The Neue Gallerie's exhibition, Degenerate Art: The Attack on Modern Art in Nazi Germany, 1937, chronicles the Nazis' famously botched attempt to rid Germany of all art that didn't look like something Hitler would like. It's not a big exhibition, but no matter. The exhibition's purpose is simple: to show the awfulness of Nazi art and to remind us of the ironic and often sad stories behind the what the Nazis called Entartete Kunst, or degenerate art.
The line between Nazi art and Entartete Kunst was never very clear, even to the upper echelons of the Nazi government. For a long time Joseph Goebbels was interested in Expressionism--he had an eye for pain--and almost succeeded in making it the house style of Nazi Germany, which would have been extremely peculiar. After Hitler reclassified Expressionism as degenerate, one of Goebbels' favorite painters, Emil Nolde could neither paint nor join the Nazi party, itself an Expressionist situation.
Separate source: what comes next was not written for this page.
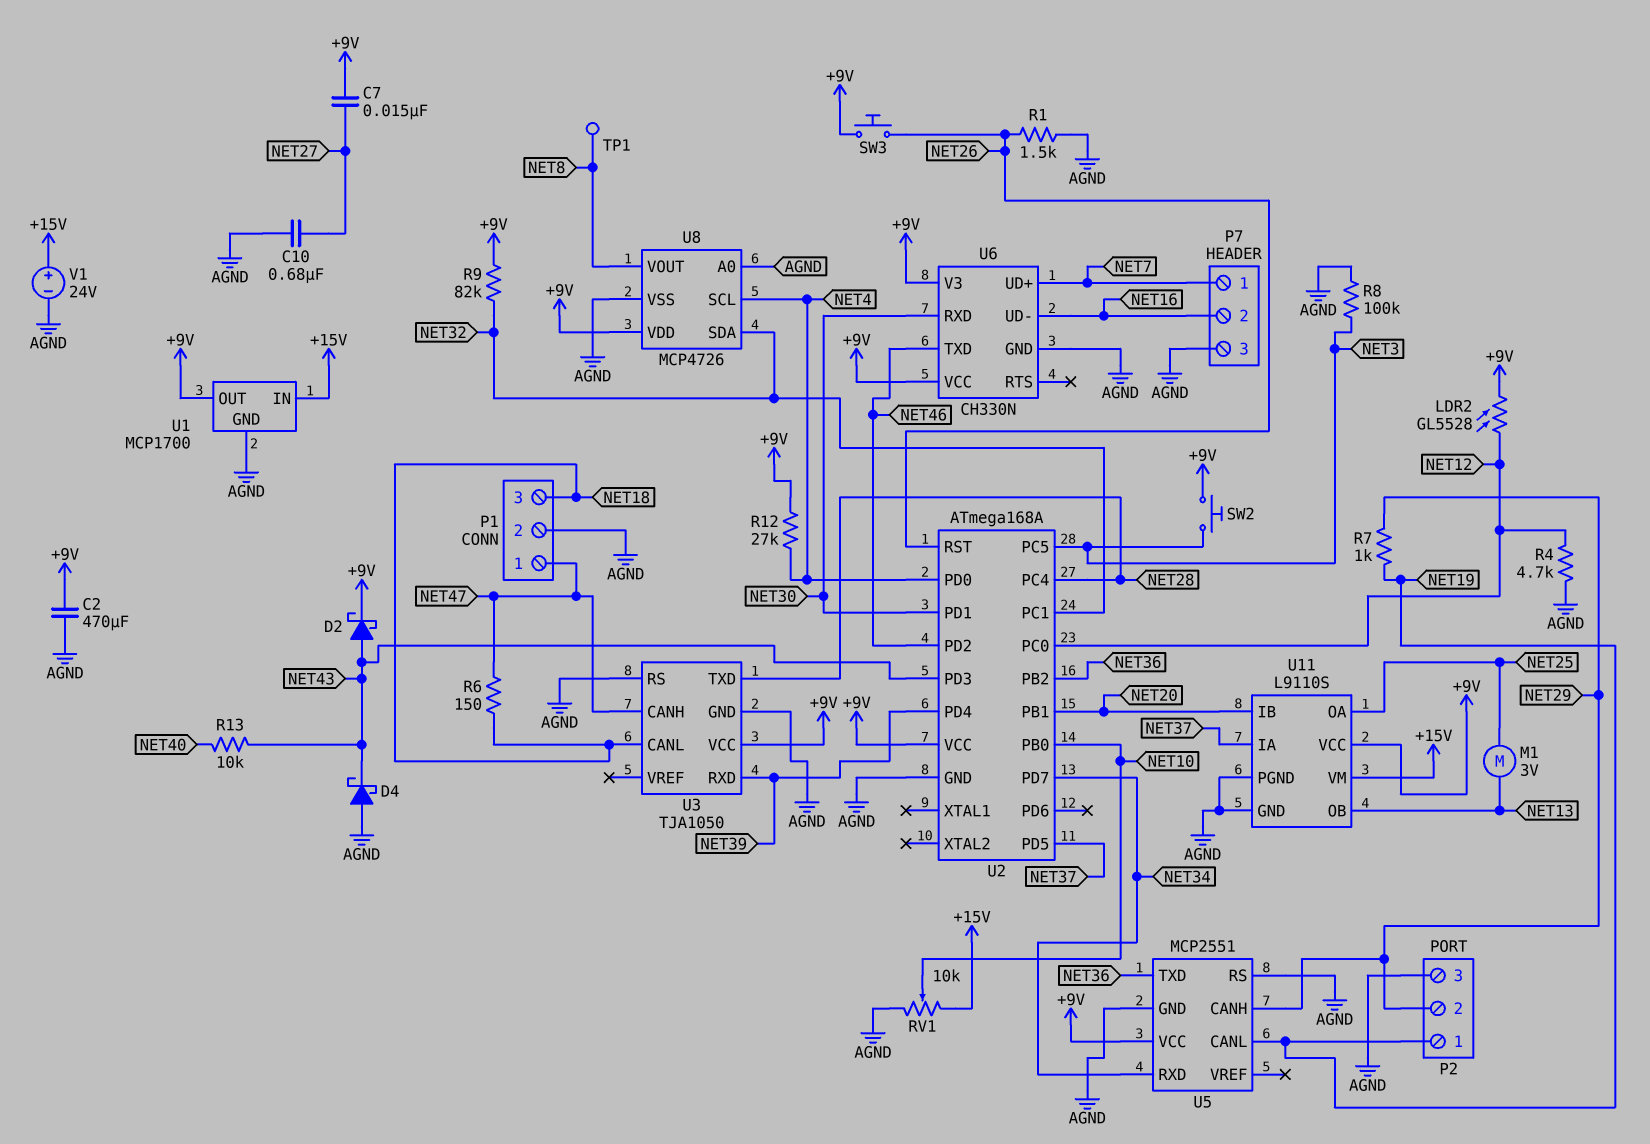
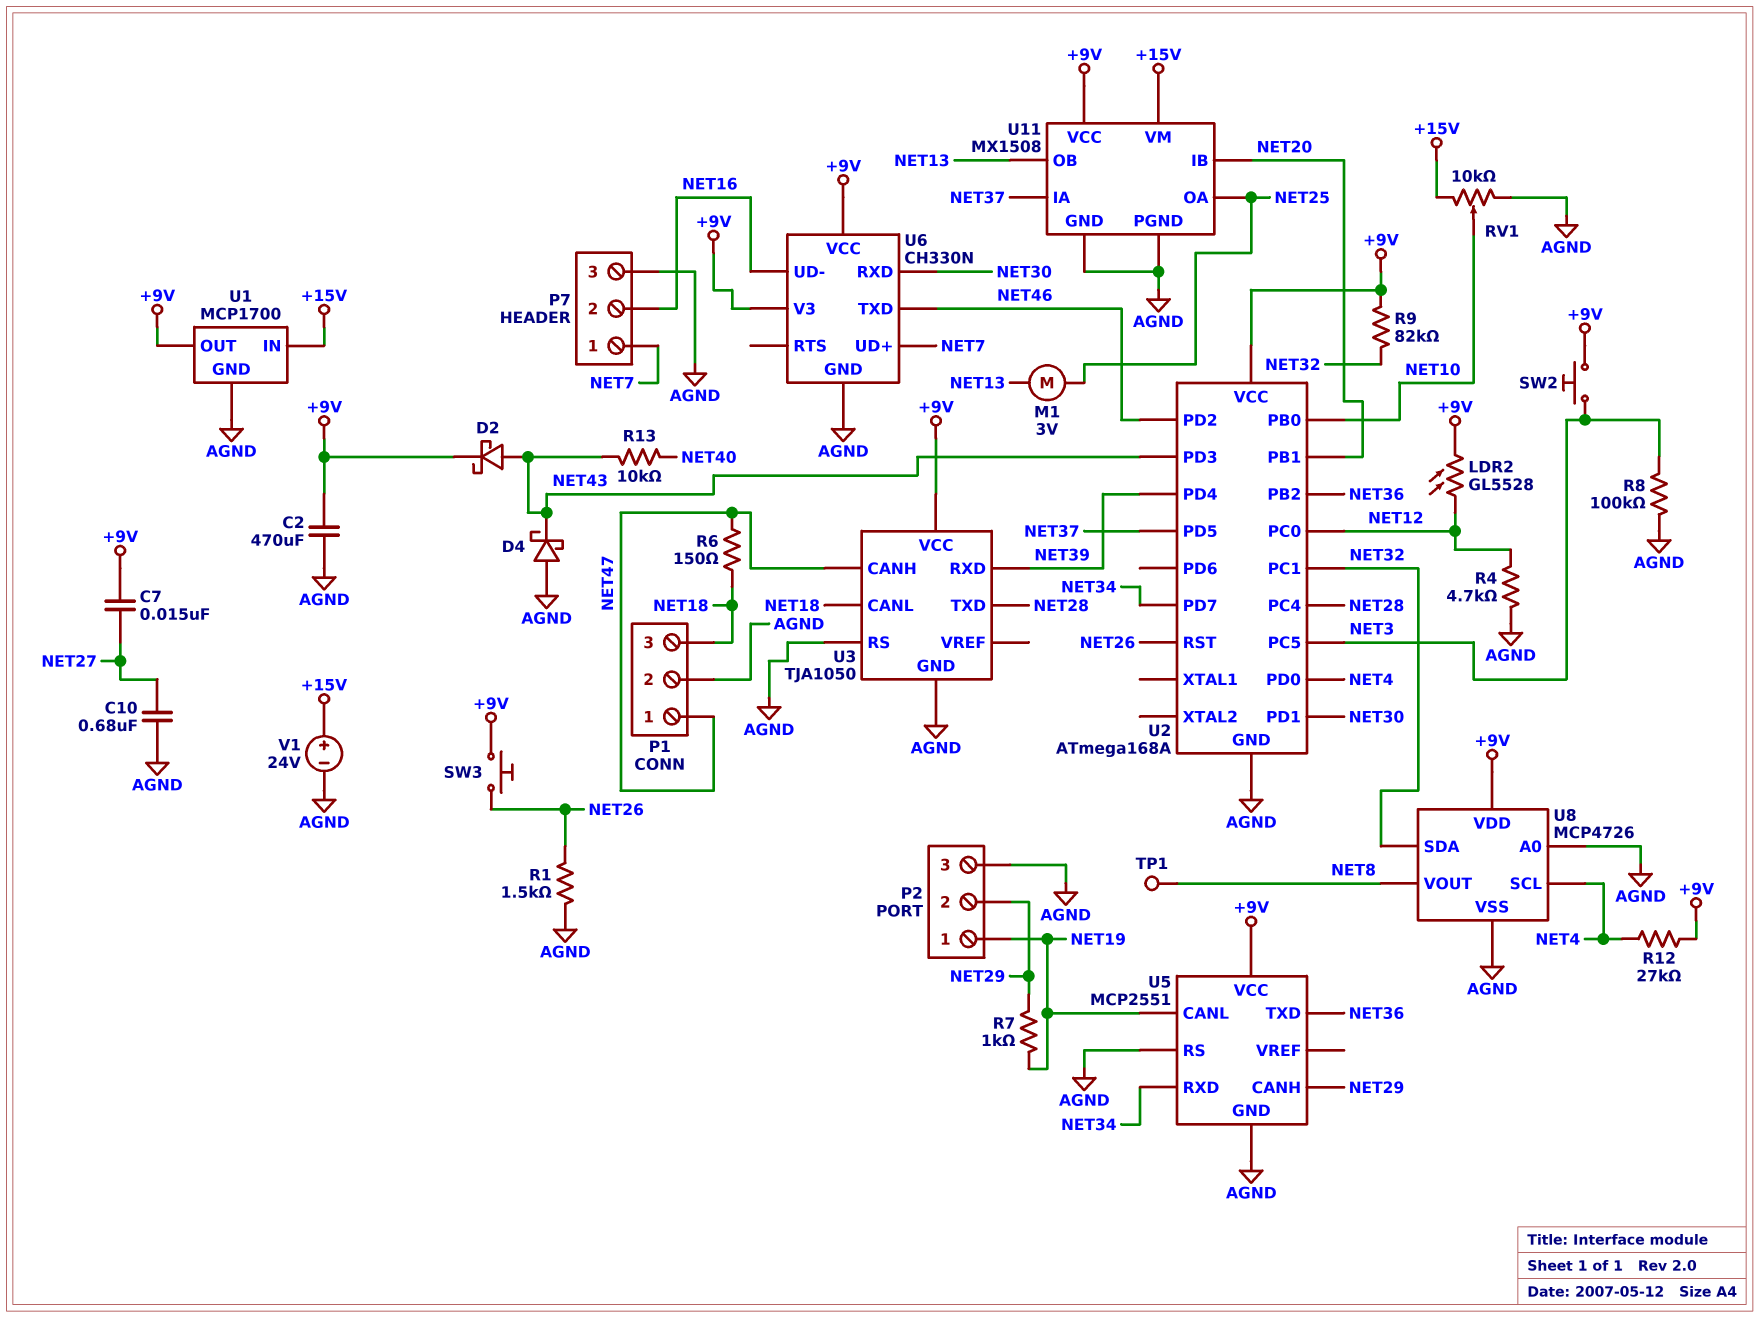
U11: L9110S -> MX1508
Meanwhile, Adolf Ziegler's triptych The Four Elements was displayed prominently as a model for German art. After the exhibition Hitler hung the paintings over his fireplace and gazed at them until he grew bored, at which point he took them down and had the artist sent to Dachau. There his physical presence must have had the same effect as his paintings: a few moments of fascination while you take him in, followed by utter indifference. Ziegler survived Dachau and later disappeared into obscurity.
The Four Elements is a genuinely dreadful painting. The four figures are festooned with symbols of something--the exact representational program of German fascism had yet to be worked out. They also sport pubic hair, which must have been the specifically Aryan touch. Compare Ziegler's painting to Ernst Kirchner's A Group of Artists (The Painters of the Brücke). Kirchner has crammed his four figures into an utterly unheroic space. Each artist has his own mood. They look off-putting but hardly a threat to the social order. In fact, the painters of die Brücke, or the Bridge, had the seemingly respectable goal of bringing great German art up to date.
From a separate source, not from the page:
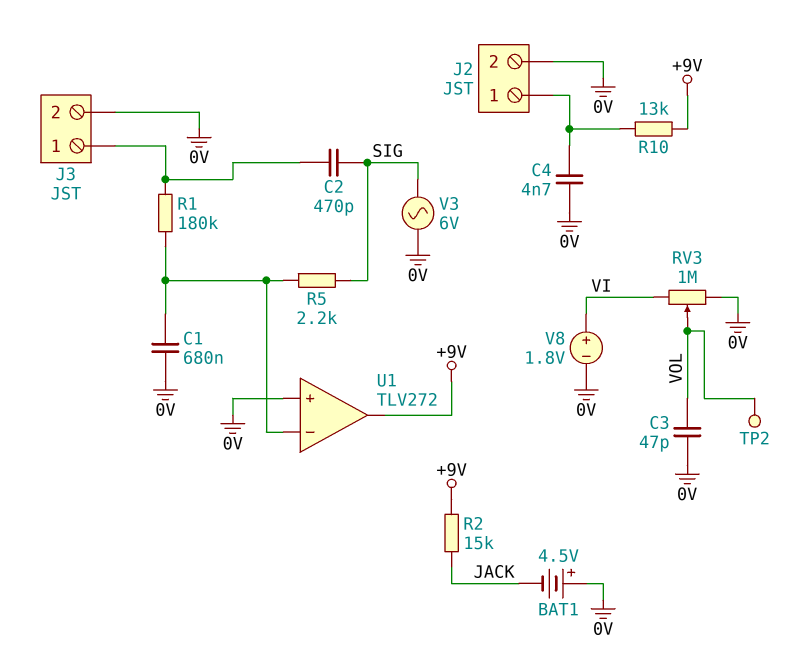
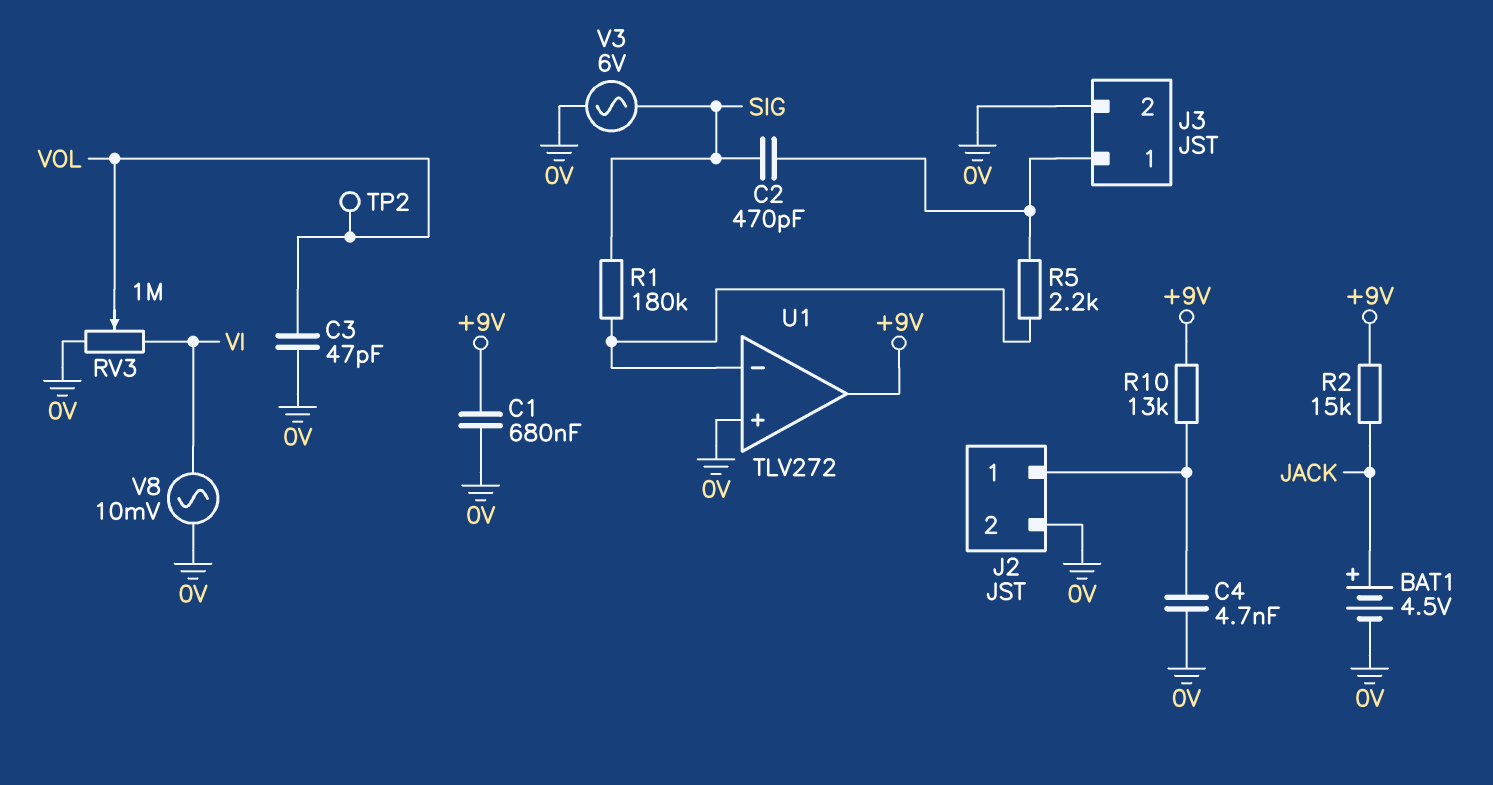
BAT1: 4.5V (plus 0V, minus JACK) -> 4.5V (plus JACK, minus 0V)
C1: 680nF (0V, U1/in-) -> 680nF (+9V, 0V)
R1: 180k (J3/1, U1/in-) -> 180k (SIG, U1/in-)
R5: 2.2k (SIG, U1/in-) -> 2.2k (J3/1, U1/in-)
V8: 1.8V (plus VI, minus 0V) -> AC 10mV (0V, VI)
If you saw the Kirchner in its home institution Cologne, Germany, the painting would appear as a ruminative example of mid-Twenties German Modernism. In the Neue Gallerie's exhibition A Group of Artists takes on a dangerous aura because we're asked to look at it through the eyes of its historical audience. When they gazed upon the artworks in the Entartete Kunst exhibition, what did they see, looking from the cusp of totalitarianism? The experience must have been a kind of double displacement: Kirchner and his fellow degenerate artists represented a rejection of past values, as well as a rejection of the values to come.